I wrote a letter to the editor, link, about online learning and APS' investment in brick and mortar education.  APS School Board Member Kathy Korte responded;
As is very usual for Mr. McQuigg, he speaks without knowing facts. He insinuates that public schools are places where kids don't learn. Coming from a man with no children in public schools, his argument is laughable (another usual thing with Mr. McQuigg). It is a FACT that our public school students do indeed take online courses and many are gaining college credits AND high school credit requirements while doing so. It is also a fact that our public school children are also getting valuable lessons in working in a professional environment one day: The ability to work with all types of individuals, regardless of their personalities and credentials. Learning only through online means does not make a whole student. There are valuable lessons to be learned within the walls of our public schools. Those lessons go beyond what is in a textbook or Promethean board. Deal with FACTS, McQuigg.
Unable to contain herself, she immediately replied to her own comment with another;
The stalker always gets his time in print. I wish the Journal ran a real letter to the editor from real folks in the trenches, like our Chamiza teachers who wrote a good letter to the editor but never saw that published! Drives me crazy.
With respect to always getting my time in print; perhaps she can point to the place where the Journal printed my allegations of
  • a cover up of felony criminal misconduct by senior APS administrators, or of 
  • the denial of due process to whistleblower complaints, or of
  • the abdication of the entire leadership of the APS from their obligations as role models of the APS student standards of conduct; a nationally recognized, accepted and respected code of ethical conduct.

With respect to her "crazy", we are in complete accord.

Korte after lunging at Mark Bralley's camera.
As to her opinions on anything else, not so much.
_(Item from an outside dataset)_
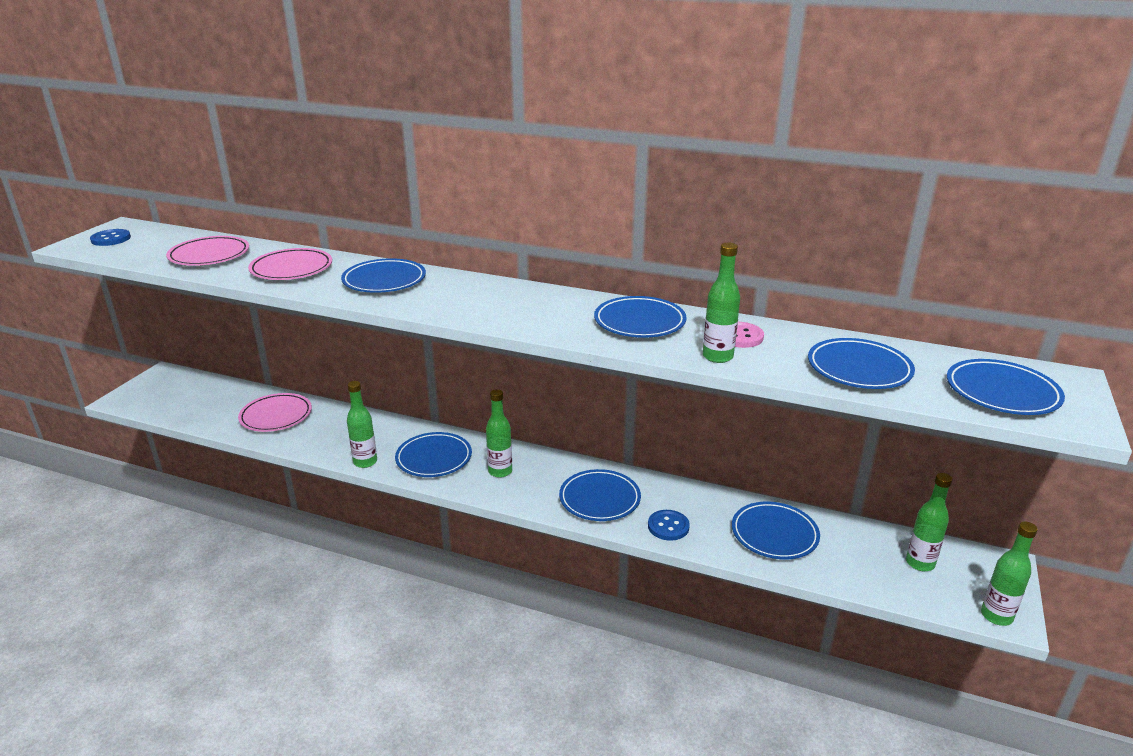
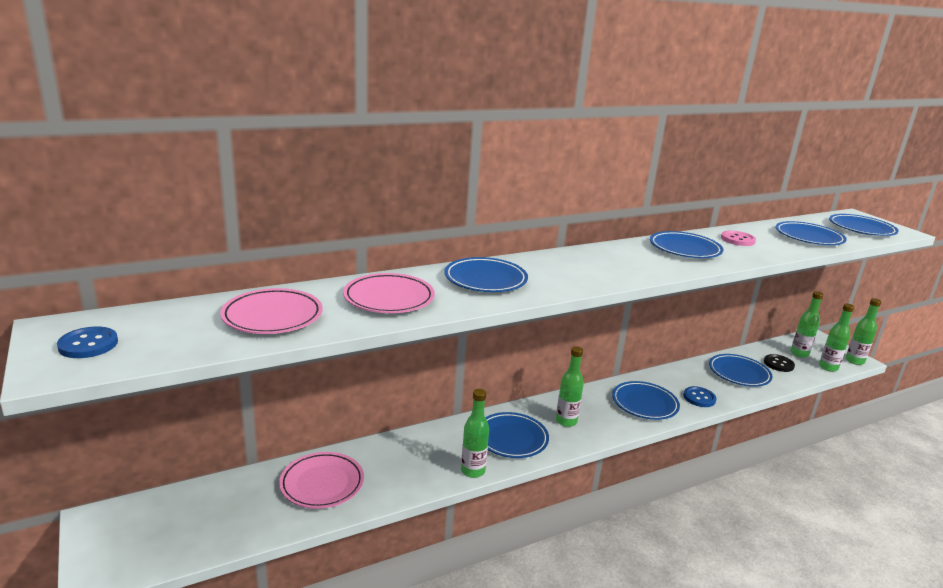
camera: 50 degrees left, 5 degrees down
(717, 357) = (759, 253): green bottle -> green bottle (828, 367)
(856, 555) = (778, 364): none -> black button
Bottom line is she won't point to a time, a day and a place,
where she will respond to legitimate questions about the
public interests and her public service; candidly, forthrightly
and honestly, according to the standards of conduct
she establishes and enforces upon students.

Why students are expected to model and promote the Pillars of Character Counts! and she is not?  How can she tell students to hold themselves honestly accountable to standards of conduct to which she will not hold herself honestly accountable?

As far as wishing for more Journal coverage, she should be careful what she wishes for.  The day the Journal begins their investigation and reporting on the ethics and accountability scandal in the leadership of the APS and her complicity and complacency in and about it, is a day she will rue.